René: „Hoe bezwaarlijk is dat roomse element eigenlijk? Ik zit tijdens vakantie ook wel eens in een roomse kerk te kijken naar al die afbeeldingen. Je gedachten gaan dan toch gauw uit naar hogere dingen.”
Stijntje: „Juist voor kinderen die anders zijn, de denkers, zou dit een goed boek kunnen zijn. Ook voor vmbo-leerlingen is het erg toegankelijk. Jammer dat de omslag kinderachtig oogt, dat kan een belemmering zijn voor leerlingen om het boek te lenen.”

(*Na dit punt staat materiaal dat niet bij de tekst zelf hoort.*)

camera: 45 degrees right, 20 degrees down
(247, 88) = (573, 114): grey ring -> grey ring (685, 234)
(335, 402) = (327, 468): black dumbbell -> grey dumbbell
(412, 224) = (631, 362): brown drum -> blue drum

René: „We praten de volgende bijeenkomst nog een keer over dit boek als Jenny er bij is.”
”Het huis van de moskee” van Kader Abdolah heeft alleen Willy gelezen. Jenny Wichers, die niet aanwezig is, laat met een briefje weten dat ze het boek niet te pakken heeft kunnen krijgen. „Dat komt doordat ik het uit de bibliotheek heb geleend”, lacht Willy. „Het boek geeft een mooie kijk op het dagelijks leven in Iran. Het trof me dat moslims heel vredelievend en gastvrij kunnen zijn, maar dat dit ook opeens helemaal kan omslaan in haat. Ik vond het boeiend om te lezen. Wel springt de schrijver erg van de hak op de tak. Ik miste de diepgang. Het boek bevat ook wat bizarre erotische scènes en een paar erotisch getinte gedichten. Ik zou dit boek beslist niet aanraden voor vmbo-leerlingen. Maar misschien voor de bovenbouw van havo/vwo?”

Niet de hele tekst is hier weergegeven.